BMC - Building Materials and Construction Solutions
- Company type: Public
- Traded as: Nasdaq: BMCH
- Industry: Building Materials and Construction Services
- Founded: 1987; 39 years ago, in Boise, Idaho as BMC West
- Fate: Acquired by Builders FirstSource
- Headquarters: Raleigh, North Carolina
- Number of employees: 9,500 (2017)
- Website: www.buildwithbmc.com

= Building Materials Holding Corporation =

Building Materials and Construction Solutions (BMC) is an American construction supply company with corporate headquarters in Raleigh, North Carolina. The company operates principally in the South and West regions of the United States and has in excess of 9,000 employees. In 2021, the company merged with Builders FirstSource in an all-stock deal.

==History==
BMC was founded in 1987 as a building materials distributor. BMC distributes building materials, manufactures building components, and provides construction services across the U.S.

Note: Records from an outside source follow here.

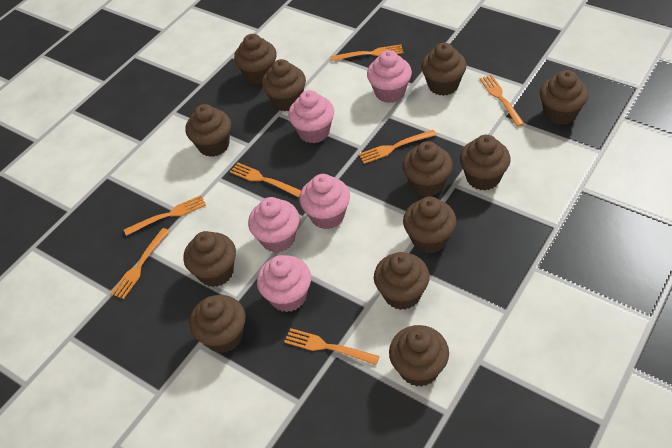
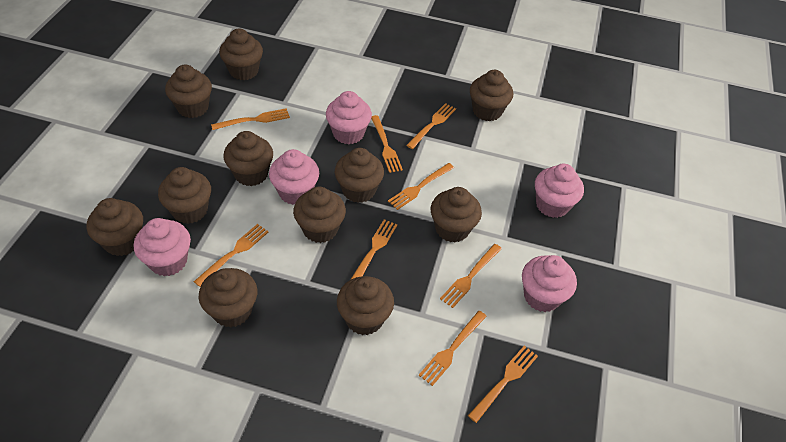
brown cupcake: 12 -> 11
orange fork: 7 -> 9

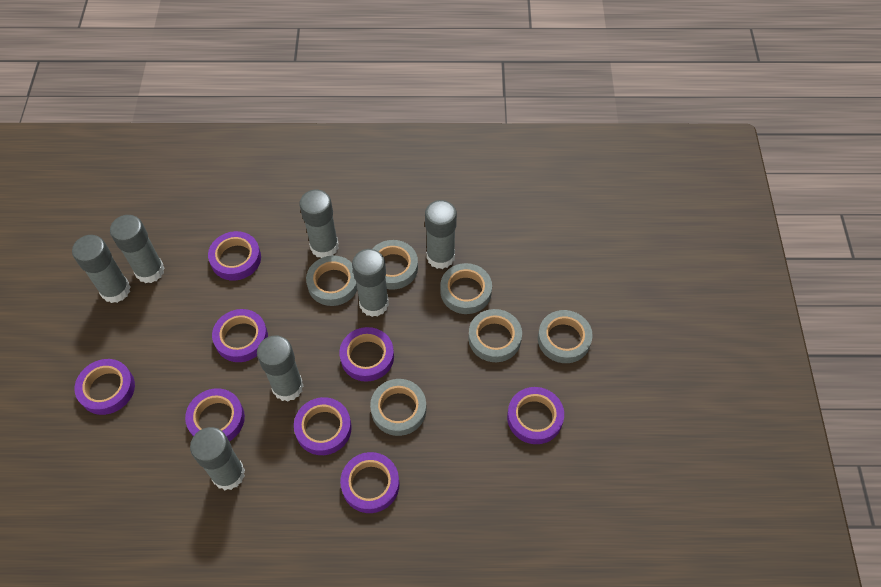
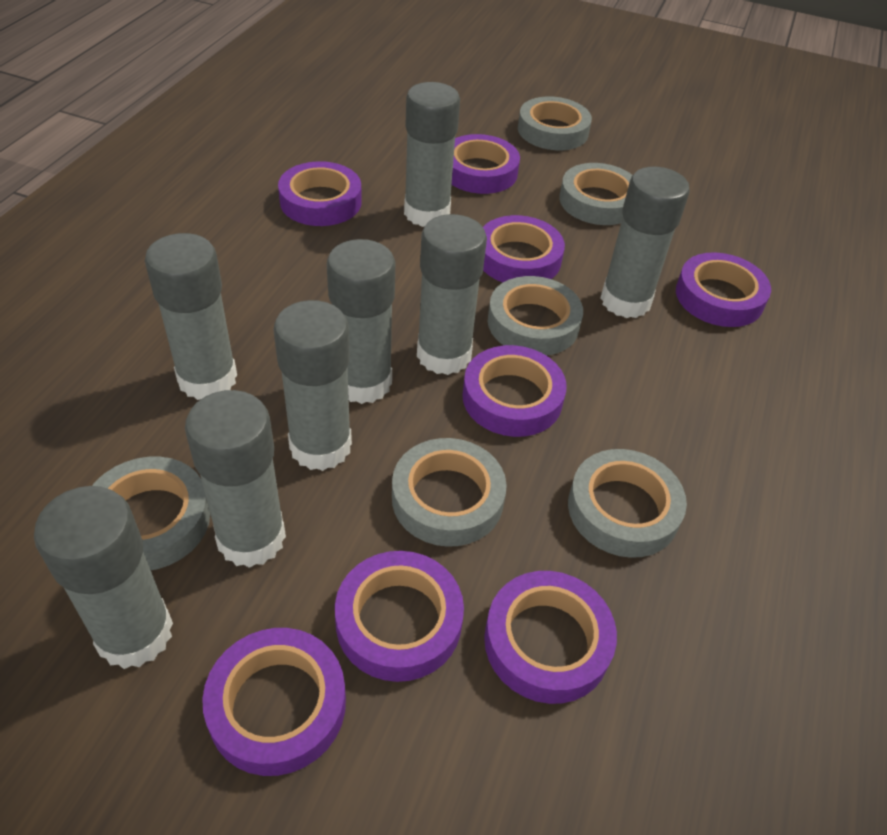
grey glue stick: 7 -> 8

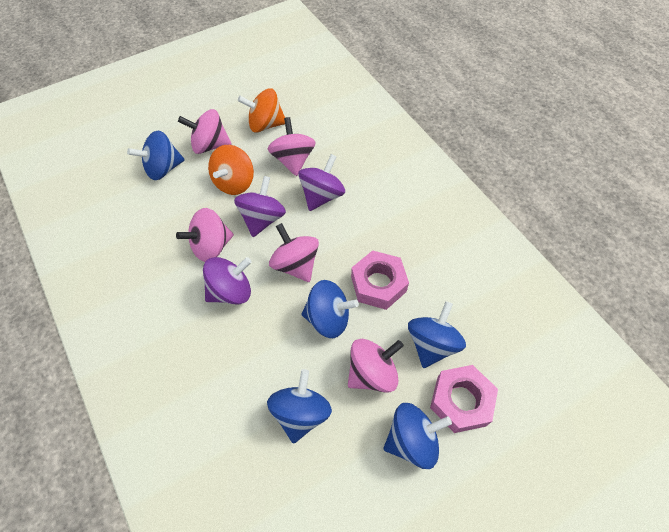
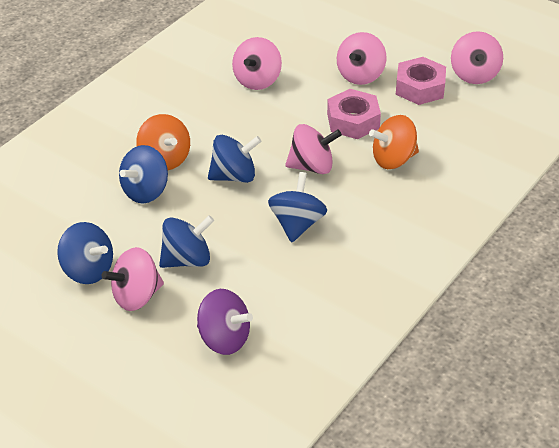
purple spinning top: 3 -> 1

Ready-Frame was launched in 2006, and was known as the Optimized Wall Division. After the bankruptcy, it was renamed to Ready-Frame in 2013.
This service provides professional builders with computerized pre-cut framing lumber for constructing roof and floor trusses. The online business, BuildwithBMC.com, was launched in 2015 and carries over 40,000 items.

On August 28, 2018, It was announced that BMC Stock Holdings would move its headquarters from Atlanta to Raleigh, North Carolina effective September 30, 2018. The move came 3 years after it merged with STOCK building Supply (which formed the name BMC Stock Holdings) in 2015, (STOCK Building Supply is also a Raleigh-based company).

==Markets==
The firm operates in 18 states spanning from the Pacific Northwest to the Mid-Atlantic coast with locations in 45 metropolitan areas.